In her renowned publication, Mariana Mazzucato moves to debunk the common perception of the state as a bureaucratic, inefficient hindrance to innovation. The celebrated economist examines the role government-funded programmes have played in fostering entrepreneurial activity and eviscerates the notion that enhancing competitiveness and innovation requires a sharp reduction in state-run programmes. Her book argues that many technologies considered indispensable nowadays, and commonly viewed as an achievement of the private sector, in fact resulted from government-funded initiatives. Challenging reigning discursive practices in relation to the state, this publication tackles a series of what she considers misrepresentations regarding the role that a confident government can play in dynamising a country’s economic growth. Mazzucato asserts that the idea of the state as a cumbersome antagonist to entrepreneurship is based on false premises, and that it may be better regarded as a fellow entrepreneurial agent and partner to the private sector, a more able and willing risk-taker than the latter.
A number of companies now considered corporate titans have in fact relied on the massive scale of public investment flowing into key technologies utilized by the industry. The government has the ability to create markets by investing in certain areas, funding knowledge bases and facilitating resource access. These areas are subsequently considered more lucrative, secure, and thus attractive to the private sector. Those of you pressed for time, fast-forward to Chapter 5, in which Mazzucato illustrates her case via Apple, outlining how state-funding of key technologies shaped the competitive landscape which provided the company with fertile ground to thrive on. The innovative spirit ascribed to the brand name is mainly reflected in its product design, and merit is certainly due to the creative forces behind these ideas. However, the technologies featured in the consumer electronics which are now inextricably associated with the company, and to which it shifted away from personal computers under a decade ago, are the result of public investment and research.

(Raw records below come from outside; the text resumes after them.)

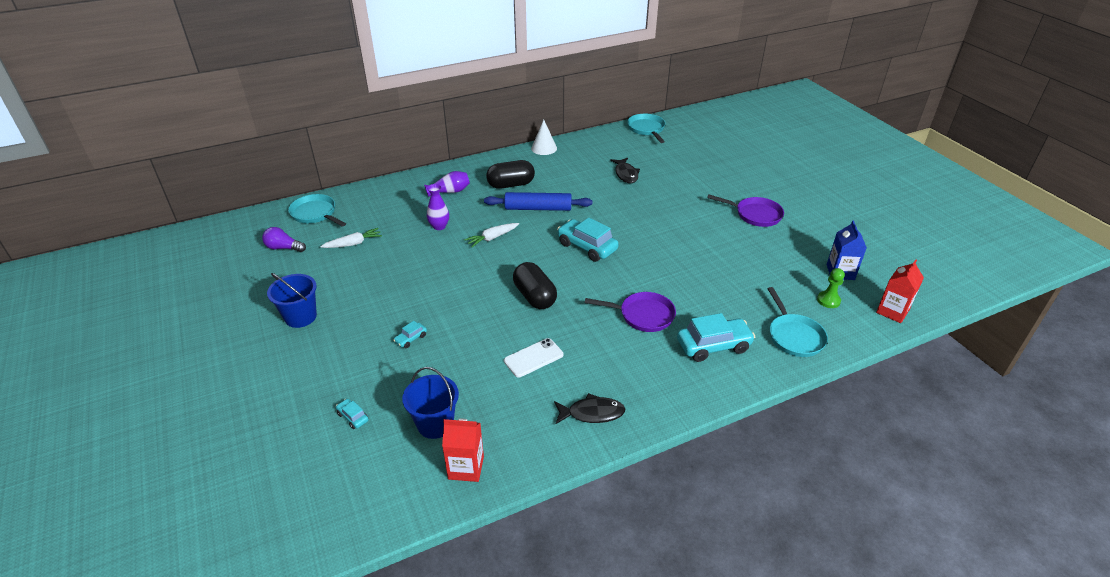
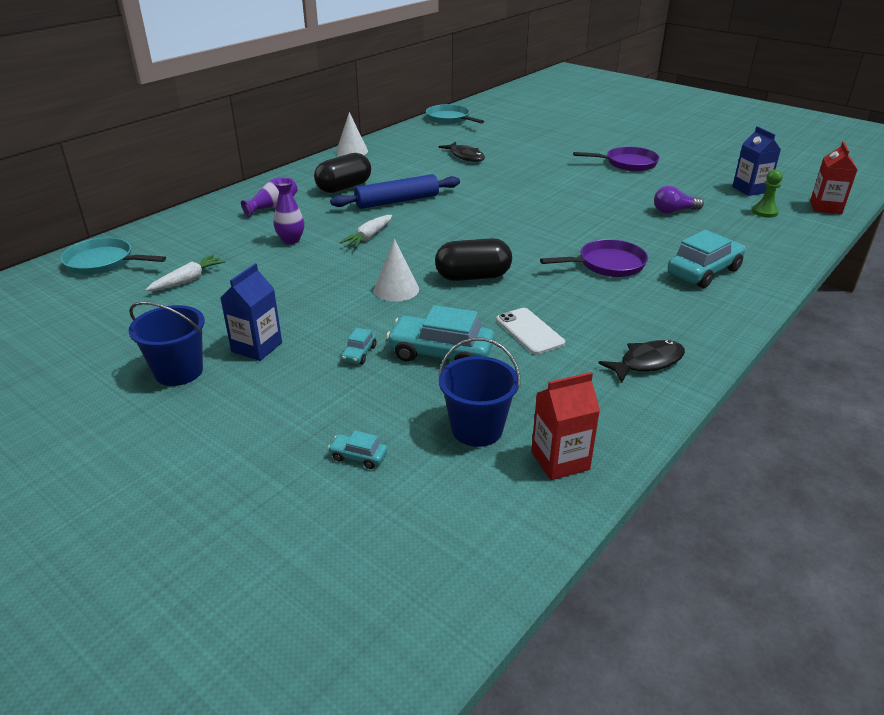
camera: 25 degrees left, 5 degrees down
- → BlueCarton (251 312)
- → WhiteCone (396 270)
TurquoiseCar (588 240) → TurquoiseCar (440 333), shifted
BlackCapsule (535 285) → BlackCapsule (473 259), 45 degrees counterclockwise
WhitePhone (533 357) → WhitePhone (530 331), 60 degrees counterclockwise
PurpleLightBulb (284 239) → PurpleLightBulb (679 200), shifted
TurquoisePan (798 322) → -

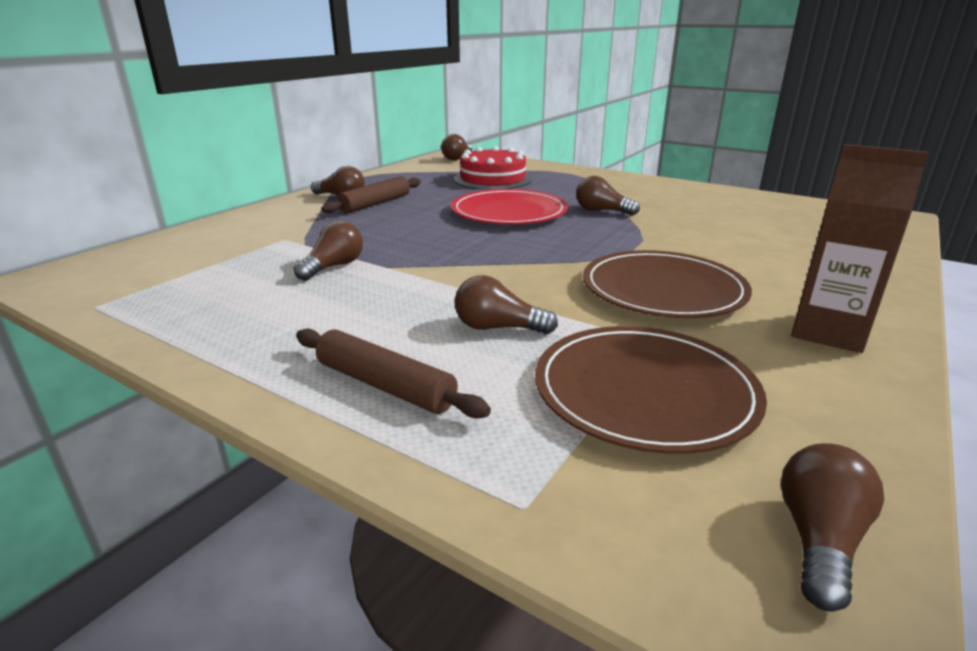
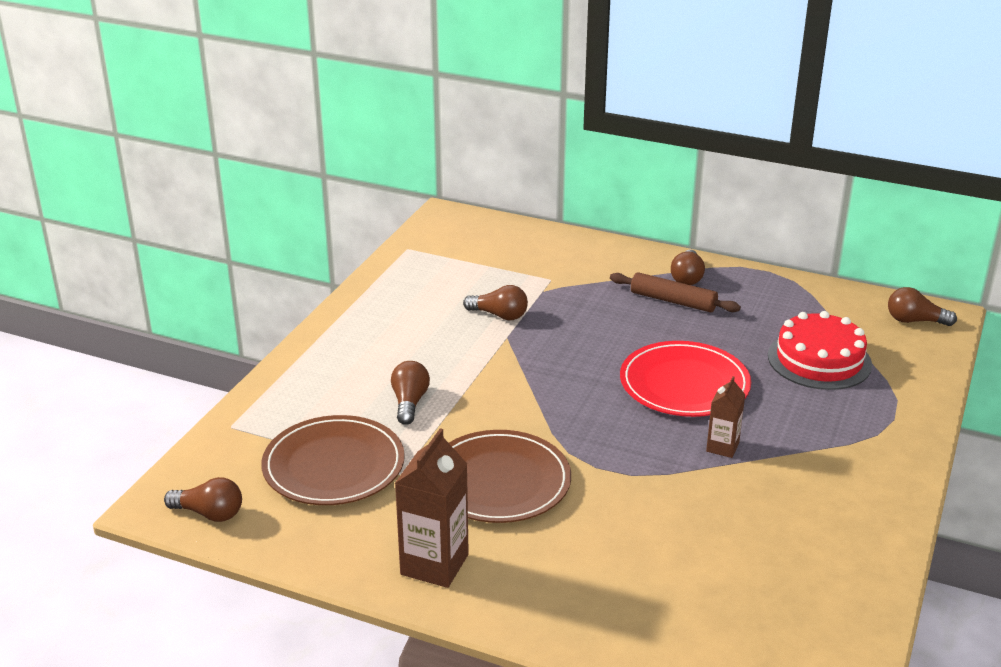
camera: 80 degrees right, 5 degrees up
BrownLightBulb (608 196) → BrownCarton (725 417)
BrownRollingPin (393 373) → -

Apple’s research and development expenditure is marginal, due to the company’s reliance on technologies developed externally which are then simply integrated into innovative designs. Often the Department of Defense funded research efforts for technologies which would later become indispensable components of handheld electronic devices, elsewhere the government provided subsidies and created strategic domestic partnerships to advance the country’s expertise above that of its overseas competitors. Evidently, the state promotes innovation not by retiring from the market, as conventional economics would have us believe, but by providing a solid knowledge base for any given competitive sector. Private entrepreneurs may well redefine the market and use their innovative spirit to gain a competitive edge, but they have consistently proven more effective at doing so in areas receiving generous public investment, less risk-prone than market sectors disregarded by the state.
Let us take a leaf out of Mazzucato’s book (no pun intended!) and remain ever skeptical of longstanding narratives which permeate our society and ingrain themselves as irrefutable truths in the fabric of public knowledge.